The Pandora Papers are the third major cache of secret financial data uncovered by the International Consortium of Investigative Journalists over the last five years, following the Panama Papers and the Paradise Papers.
Put together, they reveal what post-1980 neoliberalism and globalization have created, which is a vast global shadow economy that is effectively beyond the reach of any government to meaningfully affect through regulatory action or law enforcement.
Pass a statutory reform intended to control this activity or collect appropriate tax revenues from it? The wealthy and powerful with access to the shadow world will charge the law firms and financial services companies they exclusively employ to find a way around the reform as fast as an army of hackers can find a zero-day exploit. No single government—or even supranational alliance—can keep up without being willing to fundamentally change the rules of the game at a comprehensive scale.
In liberal democracies and authoritarian states alike, the people at the top of the political food chain are frequently participants in the shadow economy—or at the least depend on the money those participants can provide in order to remain politically viable. They know about the instruments being used to shelter and hide cash, property, and other assets. They understand how financialization has made the rich staggeringly richer every single waking second of every day, and how extreme wealth provides access to opportunities that no one else on the planet is permitted to even glimpse.
Even when these troves of data burst forth into the public, and there’s a brief hubbub of controversy, the people and interests exposed by the information are largely supremely unworried. There’s nothing the rest of us can do. We’ll just go on paying taxes and filing paperwork and complying with laws. The only changes that would make a difference are unthinkable in the present order. Imagine a world where no shell companies, no holding companies, were allowed to be the owners of record of properties. Where the financial data behind every property transaction and every individual owner’s ability to pay for that property had to be a matter of public record. Where buying houses or skyscrapers as an asset and leaving them empty incurred heavy financial penalties, where AirBnB wasn’t allowed to hollow out vast swaths of cities as undeclared hotels. Imagine if capital didn’t have unlimited mobility. Imagine if any secret banking systems were declared anathema and allowed no access whatsoever to the rest of the world’s financial systems.

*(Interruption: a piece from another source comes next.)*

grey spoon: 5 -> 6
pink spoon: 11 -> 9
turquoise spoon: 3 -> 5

You name the reform, and unless it’s small and inconsequential and aimed at financial strategies primarily in use two decades ago, it’ll never get close to being policy. The people in charge will stop it. The money will stop it. The spice has to flow.
And where would you go, if you set out in your thousands or hundreds of thousands, to confront the shadows? What daylit colossus might you surround or storm? The people who own most of the world and pick the meat from the bones of humanity are ten layers of institutions and places and people away from the rest of us. We glimpse their world if at all vaguely in our 401k, in our endowments and assets, in the advisors we have access to, in people we know who’ve helped the ultra-wealthy with something or other. Even in the merely wealthy visible to us who themselves only dimly glimpse the reality inside the shadows. Nothing that the rest of us can see is really the problem, but it’s also the only thing we can touch. Setting out to pull that all down is just the equivalent of rioting in your own neighborhood when what you mean to do is march down Rodeo Drive.

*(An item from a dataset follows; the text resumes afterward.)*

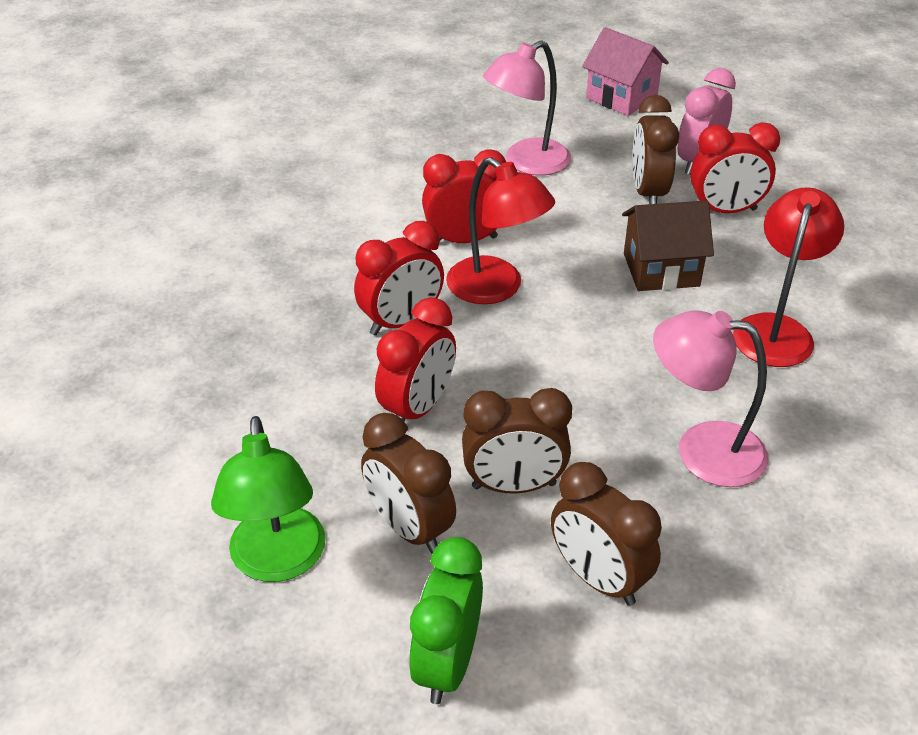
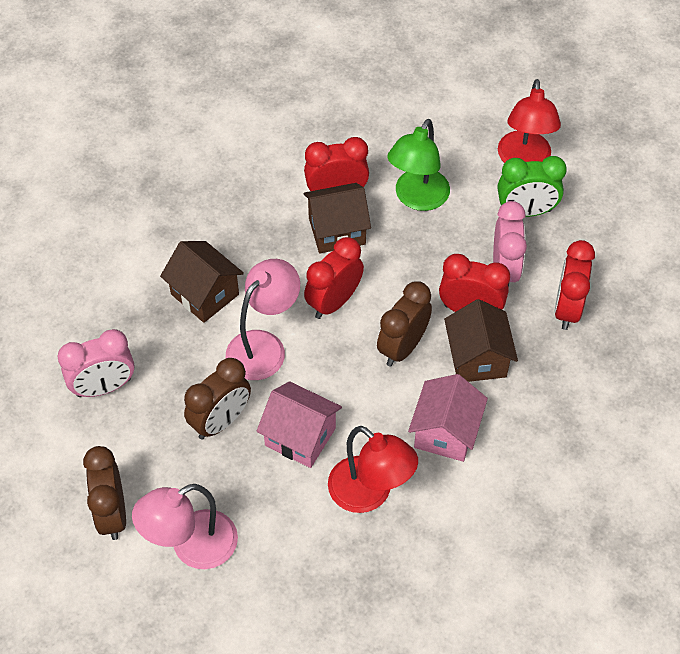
brown clock: 4 -> 3
brown house: 1 -> 3
pink clock: 1 -> 2
pink house: 1 -> 2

It’s one of the aspects of Marx’s basic analysis that retains the freshness and ferocity of his thinking when he first wrote it: that accumulation can never stop, that it has to grow endlessly. You can’t even indict the shadow world as a domain of aberrant moral failure, though being set free of almost all constraints is an invitation to monstrosity for many. The Pandora Papers are another glimpse into a world that can’t help but exist within the systems we’ve built. The growth that made our world must in time become maddened and unstoppable cancers.
All the world is owned now: there are no people yet to be found who can be stripped of humanity and made into property, no new land to steal and then claim to own. The planet has been eaten, and there is nothing left now but Erysichthon’s option: devour oneself again and again. The giant wants to expand endlessly towards the stars but ends up a shriveled dwarf alone in vast stinking wastelands of the feces it spewed as it ever-more-frantically shoveled its own flesh into its maw.
When there are no houses and buildings and forests and companies and people left to accumulate, when the estates have been planned so that one’s descendants will have more money each successive generation unto the heat death of the universe, when there are no IPOs left to make a thousand dollars turn into a billion overnight, then make a Juicero. Buy non-fungible tokens. Buy imaginary money. Buy stories and dreams. Rocket to the edge of space, divide up Mars, transfuse the blood of teenagers in hopes of living forever.
Isn’t that what they do in the shadows? We’ll never know, because we who live in the light can’t touch what’s inside even when their shade looms over us and darkens everything we do or might hope for.